Bandidos errantes sempre existiram por todo o país, desde o período Colonial – grupos de assaltantes de estradas que intranquilizavam os viajantes  e eram sistematicamente combatidos pelas autoridades. O cangaço, contudo, foi um fenômeno típico da região Nordeste. A expressão designava os grupos armados sob a liderança de um chefe, que se mantinham nômades e autônomos, vivendo de assaltos e saques e não se ligando permanentemente a nenhuma liderança politica ou latifundiário.

no furo das balas ou no corte das lâminas, vários foram o poder das armas. Serviram a cangaceiros, e coronéis do sertão, a pistoleiros e policiais. Acervo do Museu do Ceará (foto Fátima Garcia)

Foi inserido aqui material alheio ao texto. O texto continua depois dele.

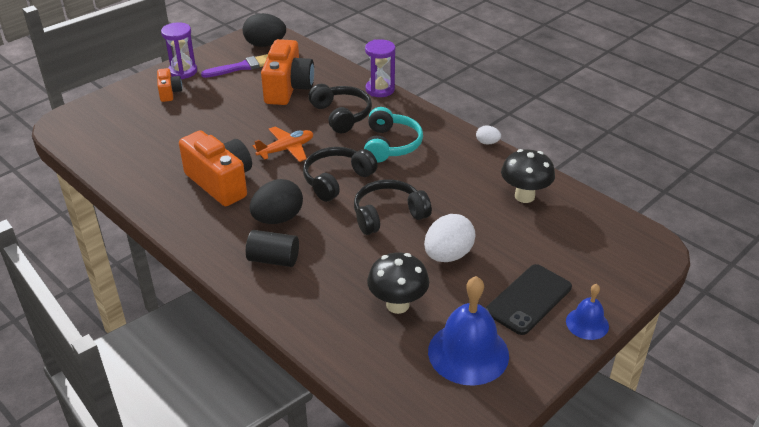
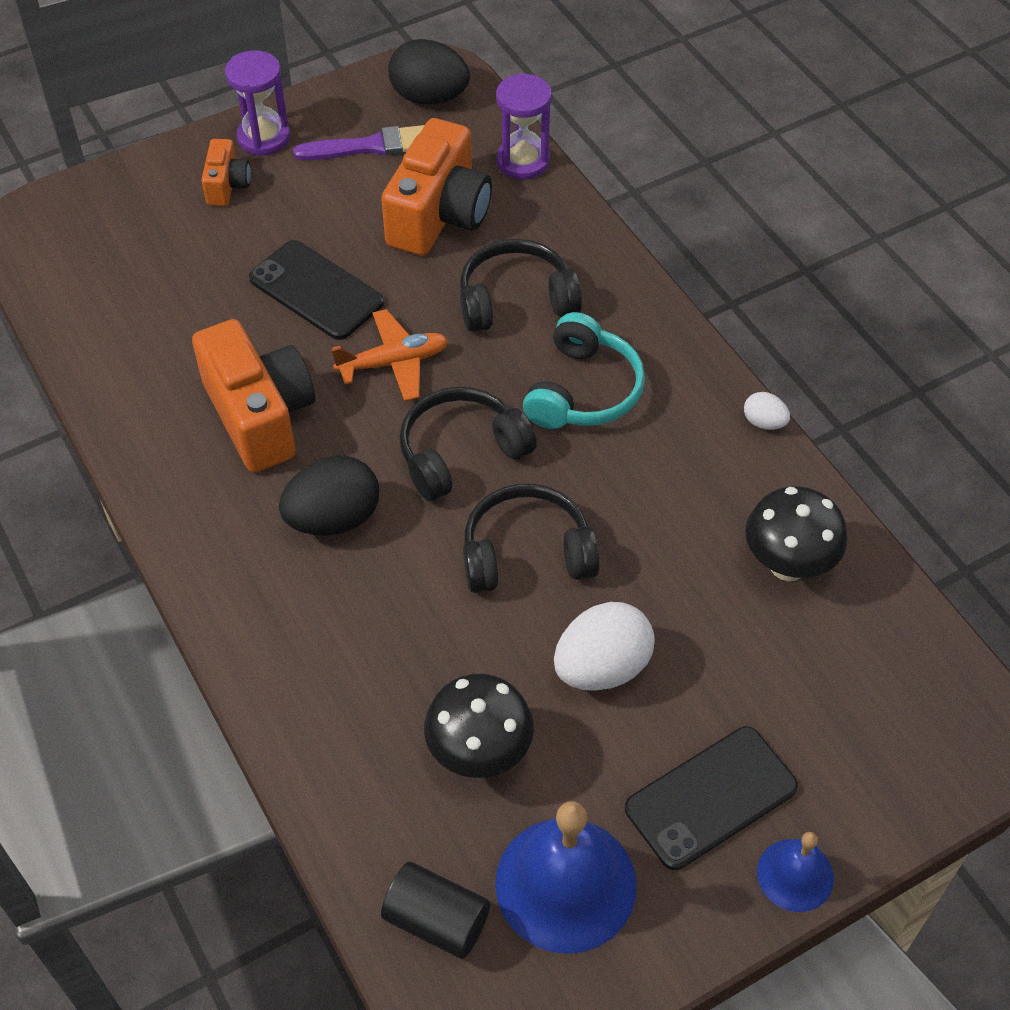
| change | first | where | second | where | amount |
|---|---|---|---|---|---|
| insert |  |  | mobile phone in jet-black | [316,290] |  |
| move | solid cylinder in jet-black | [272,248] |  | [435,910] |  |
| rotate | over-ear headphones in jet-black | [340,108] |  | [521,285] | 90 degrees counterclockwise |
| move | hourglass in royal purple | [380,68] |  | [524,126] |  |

Há quem veja os cangaceiros como espécies de Robin Hood dos sertões, tirando dos ricos e dando aos pobres. Bandoleiros como Antônio Silvino, que se autoproclamava o “governador dos sertões”, quando assaltava uma localidade, na maioria das vezes dava um passeio  de braços dados com o prefeito ou o delegado de polícia, fazendo depois a bolsa, ou seja, coletava dinheiro entre os proprietários e comerciantes, ficando com a quantia da qual necessitavam e distribuindo o restante entre os populares.
Os cangaceiros obtinham apoio também pela coação e medo. Para os populares e coronéis as únicas alternativas eram ajudar os bandoleiros, ou então sofrer perseguições. Os bandos do cangaço eram extremamente brutais com quem os traía ou ajudava os inimigos. A simples suspeita já bastava para os atos de crueldade. Puniam não só os faltosos, mas também a família destes e até mesmo o povoado onde por acaso residisse. 

 O Punhal que pertenceu a Virgulino Ferreira, O Lampião, hoje faz parte do acervo do Museu do Ceará (foto Fátima Garcia)
punhais que pertenceram a cangaceiros, recuperados pelas volantes. Acervo do Museu do Ceará (foto Fátima Garcia)

Os cangaceiros eram mestres em sangrar pessoas, enfiando-lhes longos punhais entre  a clavícula e o pescoço. Marcavam mulheres com ferro quente, arrancavam os olhos, cortavam línguas, orelhas, castravam homens, violências iguais às cometidas pelos policiais e as volantes. Estes, na ânsia de saber o rumo dos cangaceiros, realizavam crimes hediondos contra a população rural. Muitos policiais, no entanto, chegavam a vender armas e munição  para cangaceiros ou se corrompiam, protegendo ou facilitando suas fugas. Sobre o comandante da expedição que matou Lampião em 1938, capitão João Bezerra, pesavam acusações desse tipo.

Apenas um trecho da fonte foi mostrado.